In this lesson you will read Dr. Martin Luther King’s final speech entitled “I’ve Been to the Mountaintop,” which he delivered to an audience in Memphis on the evening before his assassination. In this speech, Dr. King imagines reasons why people might choose between helping and not helping someone when they observe something that seems unjust or unfair.
Write about a time when you observed something you thought was unjust or unfair, and you were not sure how to respond. What did you think and feel? What did you do? (You will not be sharing these.)
Add ideas to the warm-up chart on the Google Doc (use the copy in Classroom) for this lesson.
We will be reading Dr. Martin Luther King’s final speech, which he delivered on April 3, 1968, at the Memphis Mason Temple Church on the evening before his assassination. Dr.
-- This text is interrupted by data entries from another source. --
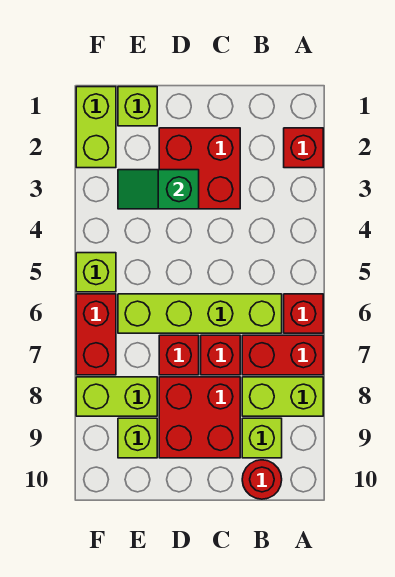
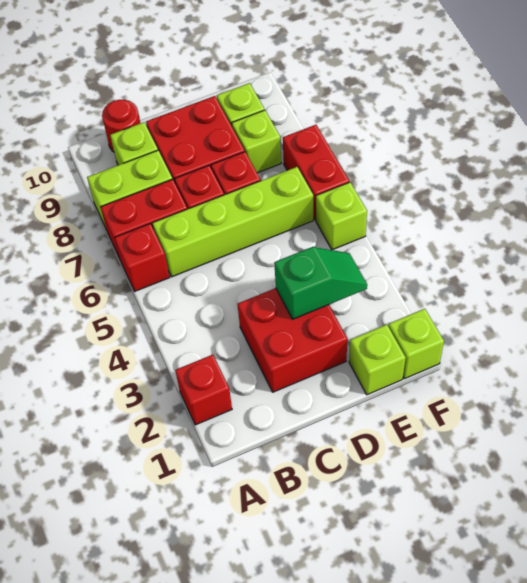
lime brick E8:F8 level 1 -> lime brick E8 level 1
lime brick F1:F2 level 1 -> lime brick F1 level 1

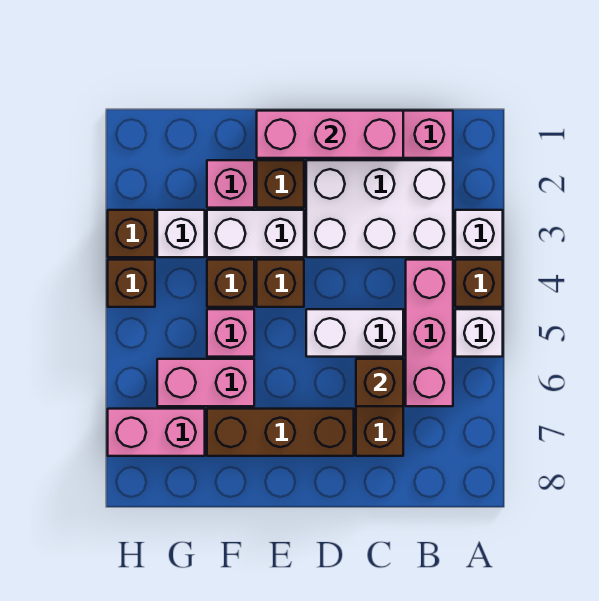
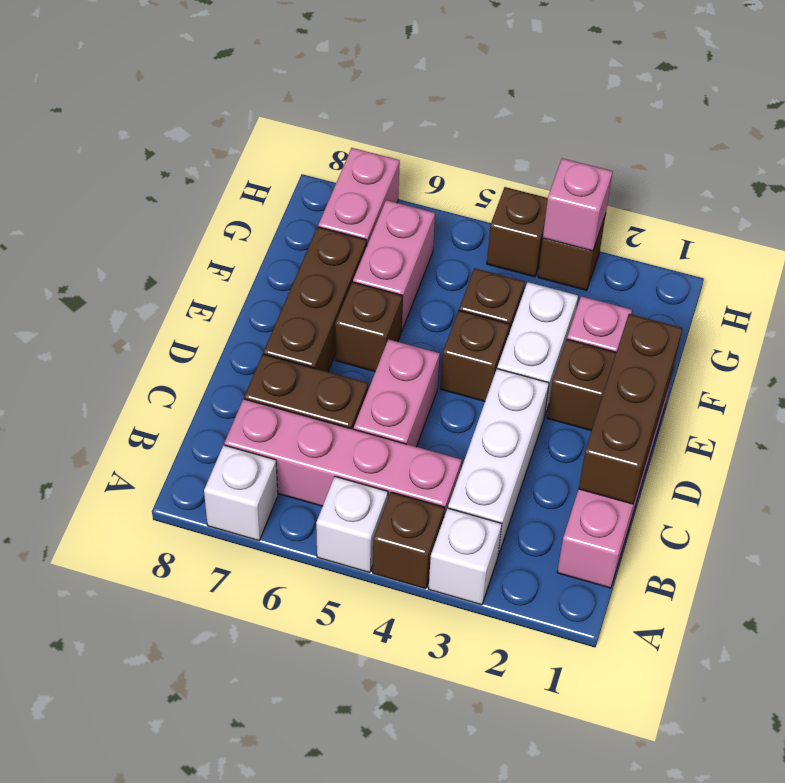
white brick B2:D3 level 1 -> white brick B3:D3 level 1
pink brick B4:B6 level 1 -> pink brick B4:B7 level 1
pink brick C1:E1 level 2 -> brown brick C1:E1 level 2
white brick C5:D5 level 1 -> pink brick C5:D5 level 1
brown brick C6 level 2 -> brown brick E6 level 1
pink brick F5 level 1 -> pink brick H3 level 2
white brick G3 level 1 -> white brick A7 level 1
King was in Memphis to lend his voice and support to the sanitation workers’ strike, which started on February 12, 1968, when about 1,000 of the city’s 1,100 sanitation workers began to strike for job safety, better wages and benefits, and union recognition.
The Memphis Strike (6:30)
With that background in mind, we will read excerpts from the speech together to get a sense of the speech before we read and study it a bit more carefully.
Excerpt from King's Mountaintop Speech
Reread the speech to yourself. As you read, annotate it, particularly thinking about the following:
Mark and note things that strike you as you reread the poem.
What questions does the poem raise for you? (Tough Questions)
What thoughts or "aha moments" do you have as you reread the poem?
Mark places in the speech where Dr. King talks about why people don’t always respond to injustice.
What did King mean by “a dangerous unselfishness”? What did King try to teach his audience about empathy through the story of the Good Samaritan? What does he mean by the great man’s ability to project the “I” into the “thou”? What does it take to help people see a situation from someone else’s perspective?
How did King justify his decision to violate the federal injunction against the planned demonstrations? What democratic traditions did he cite in defense of civil disobedience?
What was King’s charge to the religious community in the struggle for social justice? According to King, when is it the role of the clergy to side with the poor?
What did “the promised land” stand for in his speech? What do you think King meant when he said he had seen “the promised land”?